For anyone who hasn't seen the exhibition I will be at Daylesford next Saturday with my friend Sculptor Dave who is coming from Sydney to see it


  1. I have been looking through your blog, and will just sort of leave an all purpose comment, here...

    Well, dear Michael, at first I thought, "That is a brave convent indeed, showing Michael's lovely work, merging and juxtaposing traditional spiritual themes with/against lovely, homoerotic imagery!" Now I see that it used to be a convent. (Have they really turned the altar into a "relaxing bar?' Gracious. Wink. Heavens!) It all sounds very lush and grand.
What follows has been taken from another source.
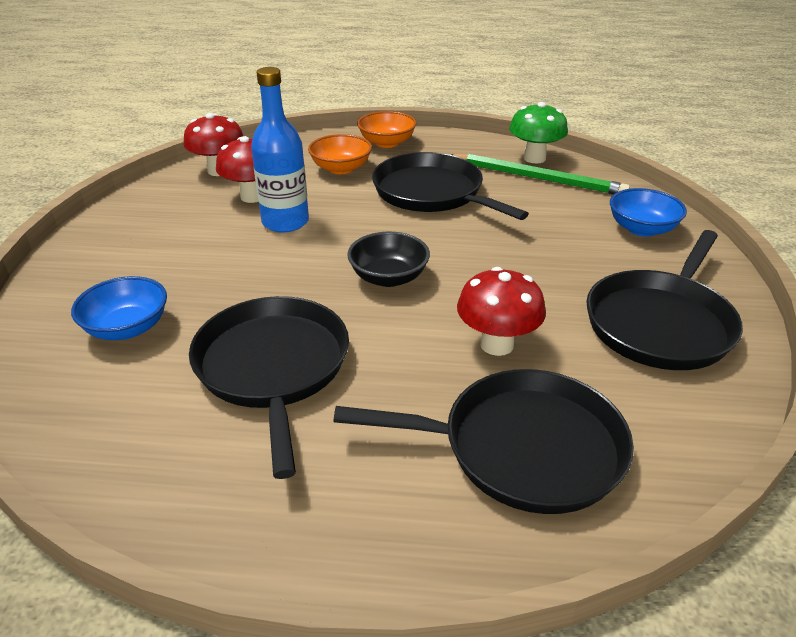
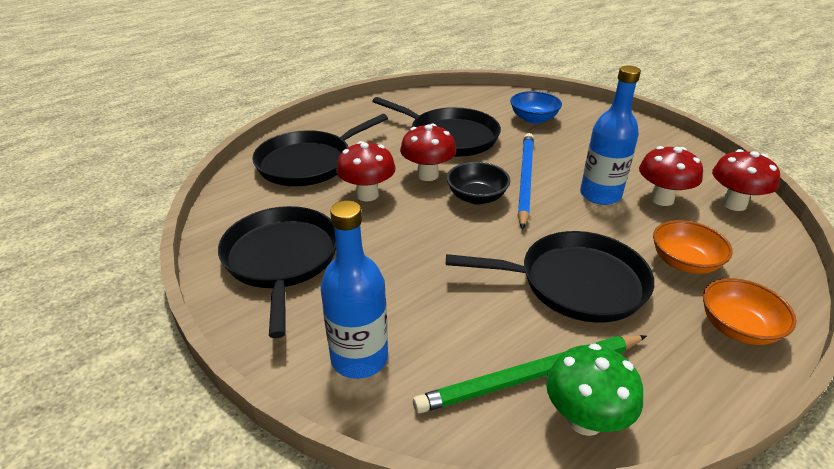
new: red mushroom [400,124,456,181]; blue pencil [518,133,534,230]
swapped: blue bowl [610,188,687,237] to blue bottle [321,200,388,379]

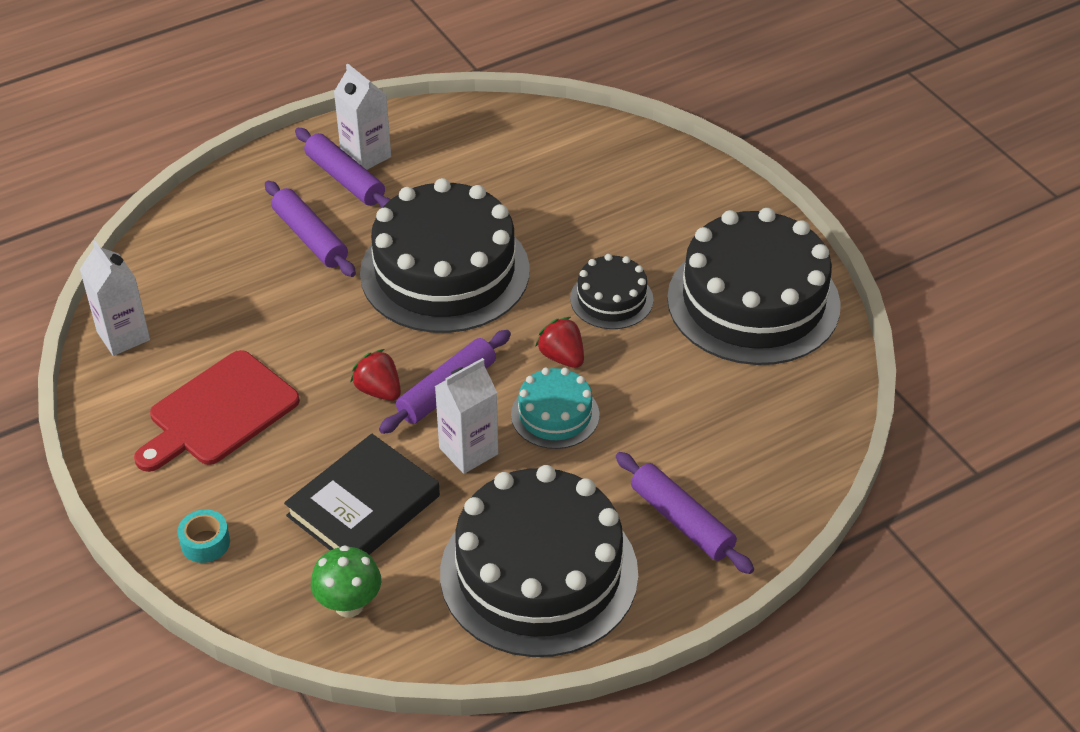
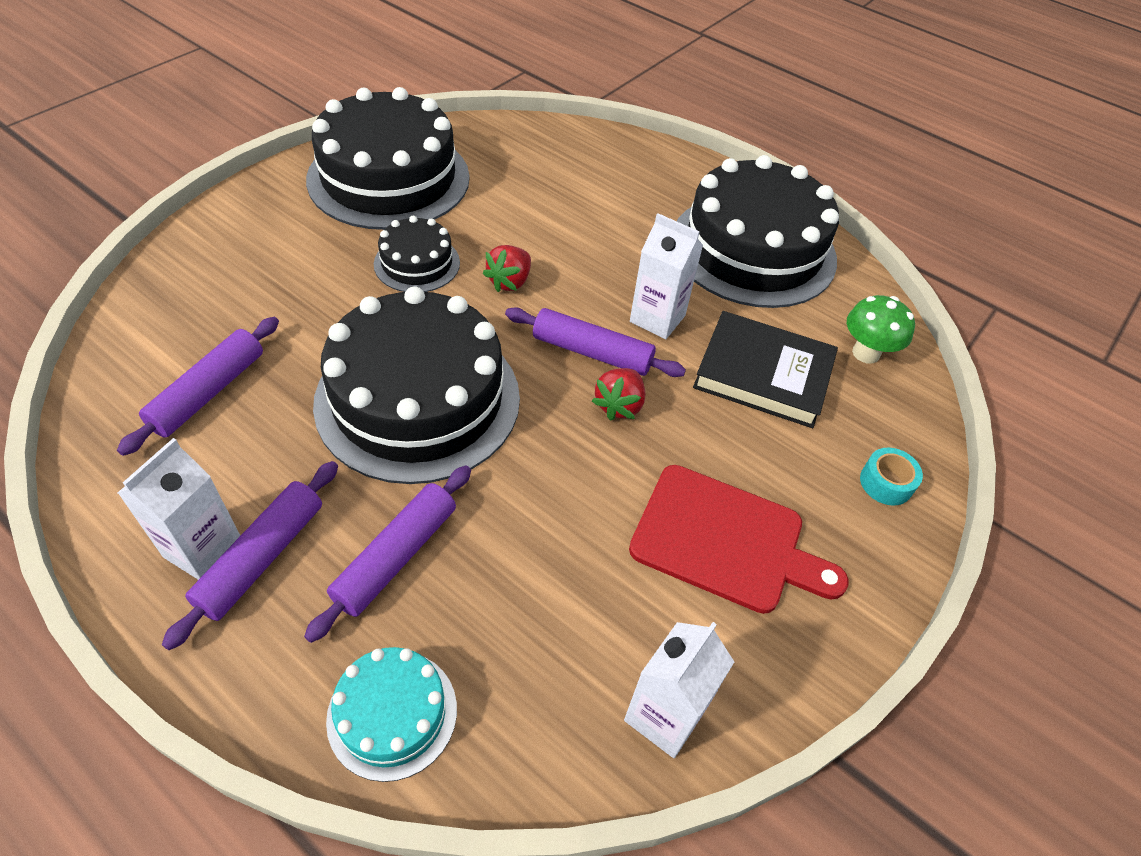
shifted: turquoise cake [511,368,600,449] to [326,647,457,782]; purple rolling pin [616,452,754,574] to [117,317,279,456]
    Neat that you have a monk and a bishop (I think it was) helping you in your artistic process and selection of work. That must have been upsetting that your piece was hung wrong side up! It all looks very exciting and wonderful. I am very happy for you and wish you all the best with your budding career. You deserve all the success and happiness in the world, since you have been so brave, hardworking, creative, and trusting. You have gone steadfastly on your artist path and are helping the world to see that eros, body, orientation and spirit are not separate, but connected, complimentary and one.

    I enjoyed reading about Blake in your blog. I love him, too. Your (re)interpretation of Caravaggio, Blake, Paul, and religious imagery is fascinating and vital. Three cheers for Michael, for his spirit, bravery and spontaneity... and for his important, relevant and new ways for 21st century moderns to look at traditional figures, ideas and images. You help us to see with new eyes, to lift (and make more porous) veils, and to remove scales from our eyes.

    The world changes, we change, and so must our ways of looking at things. Go you, dear Michael. Keep on creating!

    Merton :)

    1. You are such a good wordsmith merton I loved the way you have used the biblically inspired phrases on my blog posting

      You help us to see with new eyes, to lift (and make more porous) veils, and to remove scales from our eyes.

      I feel more talented and inspired just reading your commentary!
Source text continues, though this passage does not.